En Haute-Marne, les frères Dechaux ont opté pour l’intensification­ fourragère avec les mélanges suisses, les couverts riches en légumineuses et pour la maîtrise­ de leurs charges.

Sur le plateau du Barrois, dans le nord de la Haute-Marne, les terres argilo-calcaires sont plutôt dédiées aux cultures. Atypiques dans ce contexte céréalier, et à la tête d’une petite structure pour la région, Benoit et Vincent Dechaux ont choisi de produire économiquement 500 000 litres de lait sur 80 ha (+ 10 ha de foin récolté chez un voisin). Le doublement des volumes de lait opéré depuis 2008 s’est fait grâce à une intensification fourragère, à l’introduction de prairies temporaires en mélange suisse et à l’implantation d’intercultures. Depuis dix ans, toutes les terres labourables (63 ha) sont retournées. Les cultures (maïs, méteil, intercultures ainsi qu’un quart des céréales(1)) sont autoconsommées par l’atelier lait.

Les prairies temporaires, initialement des RGA-trèfle blanc, sont désormais semées avec des mélanges suisses. Deux types sont utilisés. Le premier, plutôt adapté à la pâture, se compose d’une dominante graminées (28 % de pâturin des prés, 24 % de ray-grass anglais, 17 % de fétuque élevée, 14 % de dactyle, le reste en trèfles blanc et violet). Le second, davantage destiné aux stocks, est à base de luzerne (40 %), de fétuque des prés (31 %), de dactyle, de fléole­ et de trèfle violet.

« Les couverts enrichissent le sol »

Des intercultures riches en légumineuses sont introduites derrière un blé et avant un maïs. Une quinzaine d’hectares sont implantés, chaque année, en semis direct après moisson et apport de fumier (tous les deux ans sur les parcelles à proximité du bâtiment). Les couverts, proches des bâtiments, sont pâturés au fil en fin d’été et en automne ce qui permet de fermer le silo de maïs à cette époque. Les surfaces éloignées (11 ha cette année) sont enrubannées (2,5 à 3 t de MS par hectare) ou utilisées en engrais verts si les récoltes de fourrages ont été suffisantes. Initialement à base de moutarde, les couverts mis en place dans le cadre de la directive nitrates ont été diversifiés avec de l’avoine, du pois, de la vesce, des radis (deux variétés différentes), de la féverole, du sarrazin. Jusqu’à treize espèces différentes !

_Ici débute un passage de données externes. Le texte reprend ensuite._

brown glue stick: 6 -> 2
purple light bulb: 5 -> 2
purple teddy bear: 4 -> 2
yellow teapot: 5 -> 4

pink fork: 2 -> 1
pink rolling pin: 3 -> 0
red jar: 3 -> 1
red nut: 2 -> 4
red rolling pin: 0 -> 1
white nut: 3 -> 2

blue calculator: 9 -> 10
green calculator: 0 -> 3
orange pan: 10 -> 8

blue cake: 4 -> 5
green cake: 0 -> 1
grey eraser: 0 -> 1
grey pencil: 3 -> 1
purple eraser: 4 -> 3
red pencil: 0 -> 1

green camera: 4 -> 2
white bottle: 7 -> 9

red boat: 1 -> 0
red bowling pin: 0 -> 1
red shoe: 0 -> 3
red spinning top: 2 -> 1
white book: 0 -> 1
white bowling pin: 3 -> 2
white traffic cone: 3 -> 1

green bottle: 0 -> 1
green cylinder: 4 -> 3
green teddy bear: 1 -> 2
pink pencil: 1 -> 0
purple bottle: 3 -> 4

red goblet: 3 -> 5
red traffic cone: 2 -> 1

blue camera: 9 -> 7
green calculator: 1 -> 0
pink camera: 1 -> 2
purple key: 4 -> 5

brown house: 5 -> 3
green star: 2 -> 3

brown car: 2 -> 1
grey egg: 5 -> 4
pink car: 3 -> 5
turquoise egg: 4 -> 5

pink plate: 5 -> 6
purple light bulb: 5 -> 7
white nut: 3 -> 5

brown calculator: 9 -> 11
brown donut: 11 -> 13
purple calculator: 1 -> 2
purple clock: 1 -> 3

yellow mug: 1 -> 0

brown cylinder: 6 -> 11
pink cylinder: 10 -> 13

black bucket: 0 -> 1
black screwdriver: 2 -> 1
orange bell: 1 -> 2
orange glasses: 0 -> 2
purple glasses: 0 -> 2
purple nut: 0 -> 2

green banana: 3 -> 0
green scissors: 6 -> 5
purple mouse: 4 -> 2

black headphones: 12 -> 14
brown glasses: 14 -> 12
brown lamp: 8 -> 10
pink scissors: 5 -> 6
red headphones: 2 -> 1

Benoit a mis en place le non-labour sur l’ensemble de l’exploitation : « Agronomiquement, les couverts ont un autre atout : ils enrichissent le sol. » Le coût des couverts hors main-d’œuvre est chiffré à 80 €/ha, dont 40 € de semences et 40 € de matériel. À l’automne, un essai de méteil constitué de féverole d’hiver, de pois d’hiver, de vesce et de triticale a été réalisé sur 4 ha pour être récolté au printemps. « On sème pour espérer faire du fourrage. Ce n’est jamais gagné d’avance. C’est pourquoi nous préférons diversifier les sources avec des productions de printemps et d’automne, d’herbe et de maïs. »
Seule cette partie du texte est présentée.